Pecoy, who has spent more than 30 years in homebuilding and renovations, said the brighter skies he’s seeing — business is up on both sides of the ledger — are a great relief, because this recession has been longer, deeper, and more troubling than anything he’s experienced.
Elaborating, he said that many people simply gave up on the American dream, something he’d never seen before.
“What I’m sensing is that, for many people, getting anchored again is a good thing,” he explained. “For so long, people wanted to be loose on their feet; all of a sudden, home ownership is appealing to them. It’s a bit of a shift — we just need to see more of it.”
While different from previous downturns, he said, this current economic turbulence is similar to others in that it is coming to an end (he hopes) because people are running out of acceptable options.

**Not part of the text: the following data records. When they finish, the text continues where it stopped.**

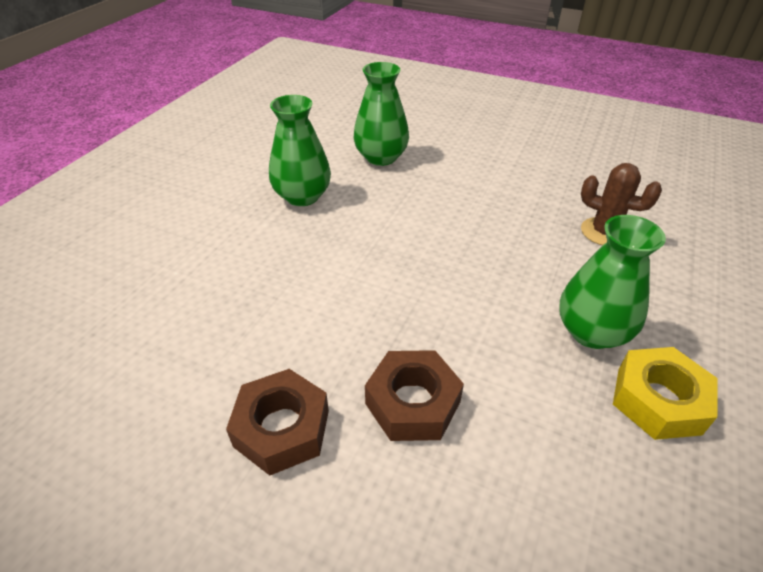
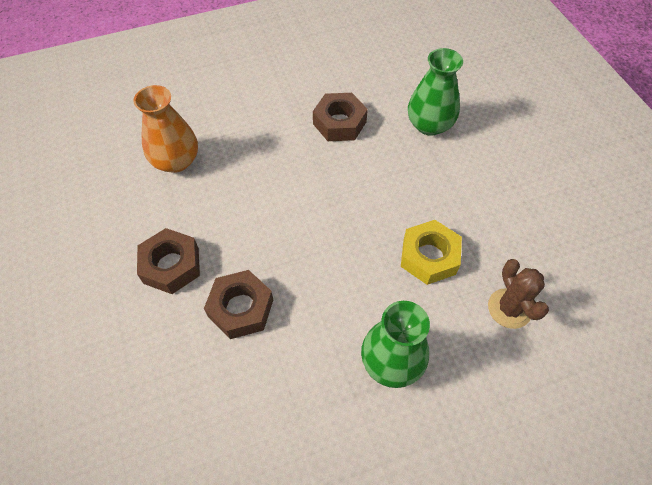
camera: 45 degrees right, 15 degrees up
(158, 328) = (176, 161): none -> orange vase
(302, 196) = (339, 123): green vase -> brown nut
(658, 400) = (369, 434): yellow nut -> yellow nut (429, 257)

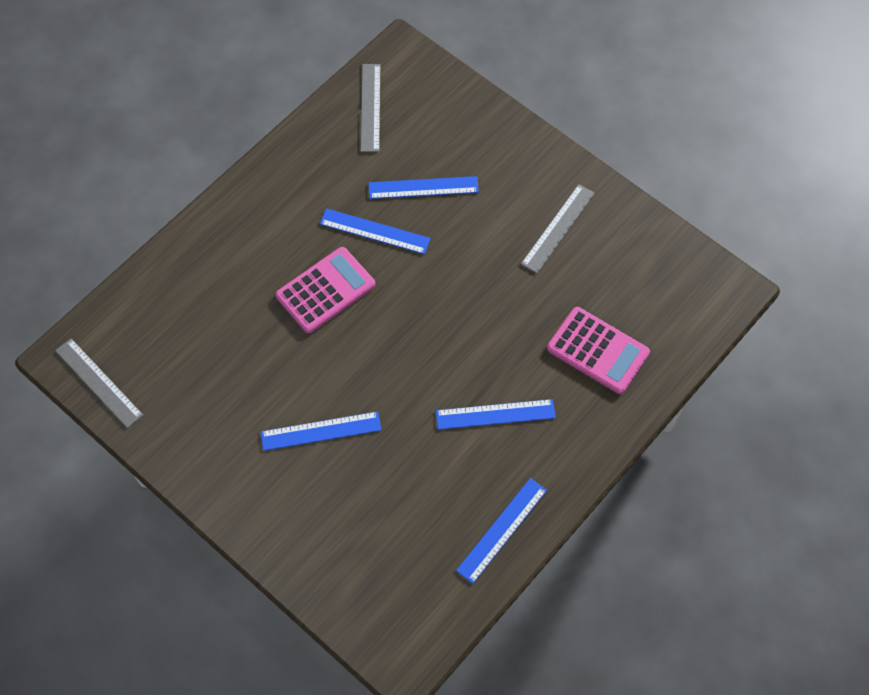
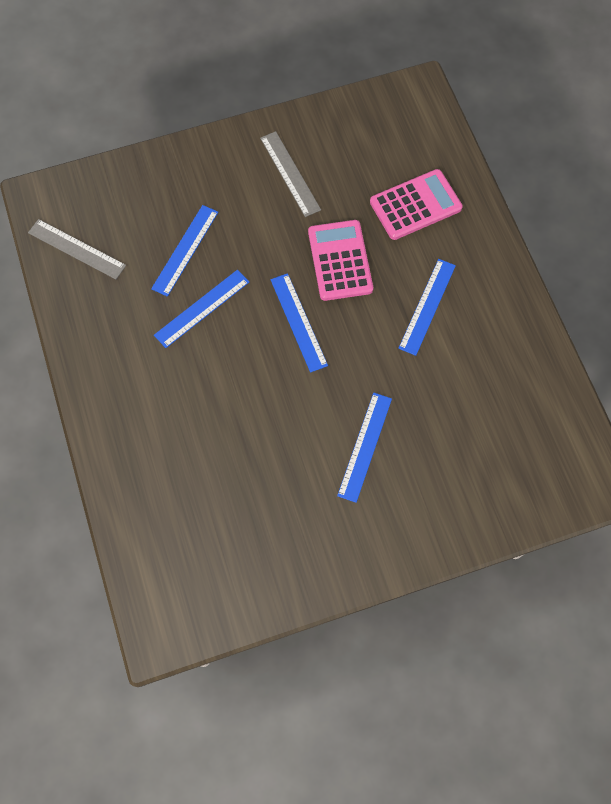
camera: 60 degrees left, 5 degrees up
(99, 382) = (204, 614): grey ruler -> none
(325, 290) = (234, 376): pink calculator -> pink calculator (340, 261)
(502, 530) = (529, 354): blue ruler -> blue ruler (299, 322)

That’s true with auto sales, he said, adding that many people simply cannot put off replacing what’s sitting in their driveway any longer. And it’s true with the housing market as well.
“A lot of the inventory of existing homes has been evaporated,” he said, explaining a slight uptick in new building. “And many existing homes need an awful lot of work; if you’re looking at buying an existing home, the amount of money you have to spend to renovate it makes new homes a more attractive option.
“People know they need to do something,” he went on, “and they are getting serious about doing it.”
Noreen, meanwhile, said the solid year on Wall Street, with the Dow up nearly 7% and the Nasdaq up more than 14% as this issue went to press, many Americans are at least feeling wealthier — something they haven’t experienced in a while.
“And when people feel more wealthy, they’re usually more inclined to spend,” he said, adding that recent activity in the auto and housing markets provides some evidence to support that theory.
But the big question hanging over the region and the country as 2013 approaches is for how long, and to what degree, will people feel wealthy and be willing to spend.
Nakosteen, again, was not exactly optimistic, even with what appears, by most accounts, to be a very good holiday-shopping season.
“It happens in fits and starts,” he said of consumer spending. “You see a month where retail sales have picked up, and then they fall back down. It’s really encouraging that we’re having good Christmas sales, but we’ll have to wait and see. It might be a harbinger of better things to come and a sign that household balance sheets look better, stocks have come back, and housing prices have started rising, but I’m not willing to say that this is something long-term yet — we’ve had too many disappointments.”
And in his final analysis, Nakosteen believes that consumer spending, or lack thereof — more than uncertainty, the regulatory environment, or any other factor — is what is holding businesses back when it comes to hiring.
“If sales just picked up across a wide spectrum of businesses, if people just came in the stores, businesses and households alike, and took out their wallets and started spending, everything would change,” he told BusinessWest. “And that’s just not happening right now.”
Returning to the subject of the fiscal cliff and what’s happening in England, Petrick said he wished more people on this side of the pond were aware of what’s happening — and not happening — over there.
“If people in the States knew that Britain tried this two years ago, it’s been an abysmal failure, and they’re still pushing forward with it and it looks like a triple-dip recession, maybe people would be thinking differently back home.
“What we’re seeing in the U.S. is a long, slow climb out of a very deep recession,” he continued. “We shouldn’t be doing anything that’s going to mess with that recovery and make it worse, and I think it’s much easier to make it worse than it is to make it better.”
Whether the economy goes over a cliff, either literally or figuratively, remains to be seen, but clearly, the question marks that have muddled the economic landscape for the past several years are only going to multiply in the weeks and months ahead.